Tuesday, April 4, 2017

Rivastigmine - USA

On Apr 04, 2017, Federal appeals court upheld a decision that invalidated Novartis AG's patents on the Exelon (Rivastigmine) skin patch for Alzheimer's disease, clearing the way for Noven Pharmaceuticals Inc. to launch a generic version of the drug.

The instant appeals concern inter partes reviews of U.S. Patent Nos. 6,316,023 (“the ’023 patent”) and 6,335,031 (“the ’031 patent”) (together, “the Patents-in Suit”). In two separate final written decisions, the U.S. Patent and Trademark Office’s (“USPTO”) Patent Trial and Appeal Board (“PTAB”) found that various claims of the Patents-in-Suit (“the Asserted Claims”) would have been obvious over the prior art. Novartis contest numerous aspects of the Final Written Decisions, including the PTAB’s conclusion that prior judicial opinions did not control its inquiry and the PTAB’s factual findings in support of its obviousness conclusion.

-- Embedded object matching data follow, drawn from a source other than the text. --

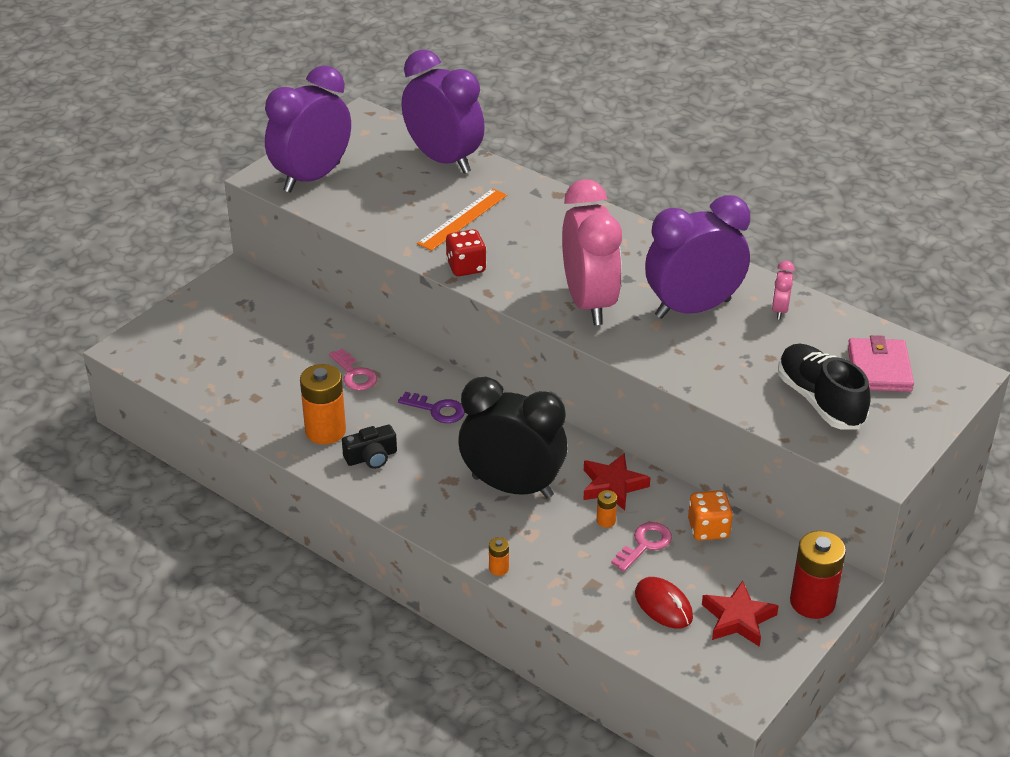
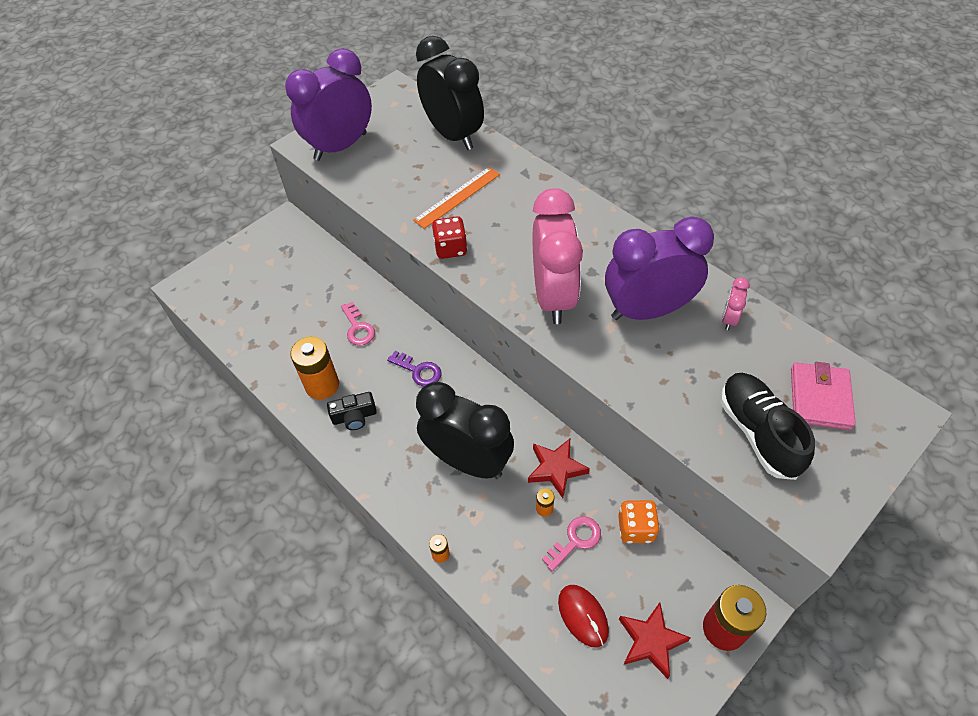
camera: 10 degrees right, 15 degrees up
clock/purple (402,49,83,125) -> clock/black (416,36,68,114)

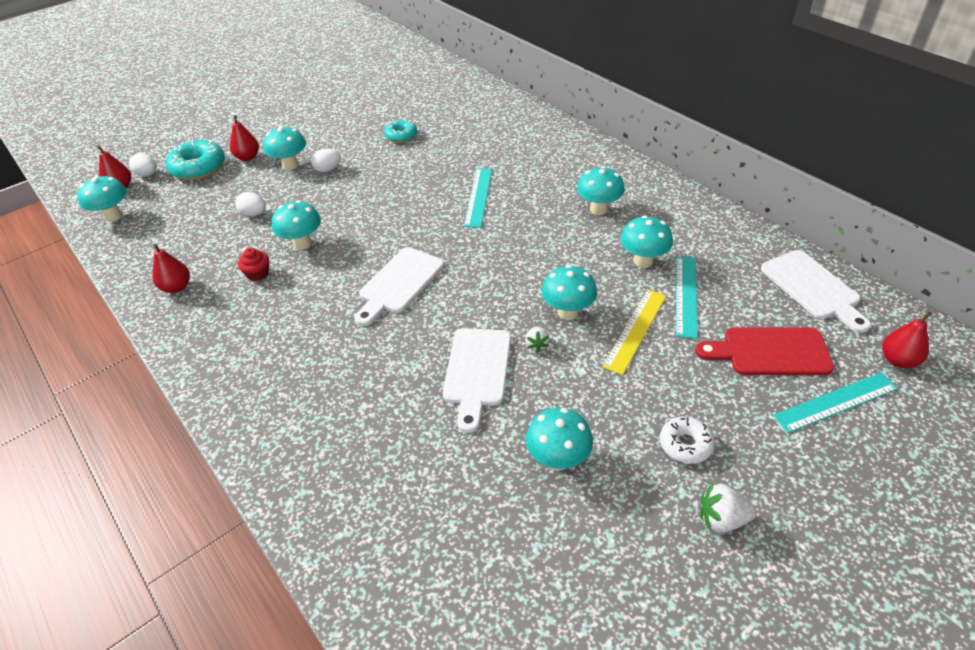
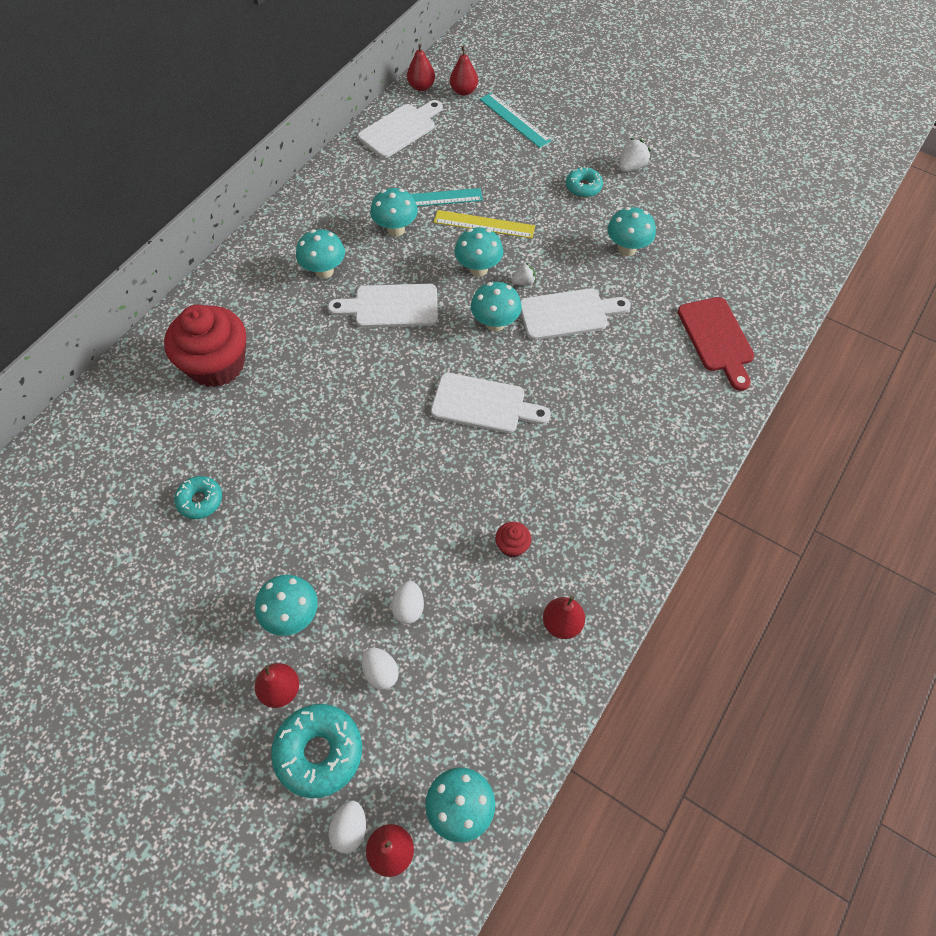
camera: 110 degrees left, 15 degrees up
none -> cupcake/red (164,305,82,82)
none -> cutting board/white (328,284,110,44)
egg/white (311,149,30,23) -> egg/white (362,648,37,42), move
none -> pear/red (407,44,28,47)
mushroom/turquoise (272,200,49,50) -> mushroom/turquoise (471,282,51,50), move
donut/white (660,416,55,48) -> donut/turquoise (566,167,37,30)
strawberry/white (700,483,57,49) -> strawberry/white (619,138,32,34), 120 degrees counterclockwise
cutting board/red (696,328,138,47) -> cutting board/red (678,297,76,94), move
ruler/turquoise (464,168,28,60) -> none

These very same patents were previously litigated and the claims were found to be nonobvious in federal district court. Novartis argued to the Federal Circuit that the arguments presented to the PTAB by Noven, as well as the prior art submitted to support those arguments, were the same as considered during litigation in federal court. The Federal Circuit disagreed, finding that the record in federal court was not identical to the record at the PTAB. But the Federal Circuit went further, saying that even if the records were identical Novartis’ argument would have to fail.

Chief Judge Prost wrote:
[E]ven if the record were the same, Novartis’s argument would fail as a matter of law. The PTAB determined that a “petitioner in an inter partes review proves unpatentability by a preponderance of the evidence (see 35 U.S.C. § 316(e)) rather than by clear and convincing evidence[] as required in district court litigation,” meaning that the PTAB properly may reach a different conclusion based on the same evidence. Noven II, 2015 WL 5782081, at *2 (italics omitted). That position comports with recent Supreme Court precedent

CONCLUSION:
We affirm the PTAB’s conclusions that the Asserted Claims would have been unpatentable as obvious on the grounds discussed, we need not address the alternative grounds of unpatentability. (declining to address alternative grounds of unpatentability when the court upholds one such ground). Therefore, for the foregoing reasons, the Final Written Decisions of the U.S. Patent and Trademark Office’s Patent Trial and Appeal Board are AFFIRMED.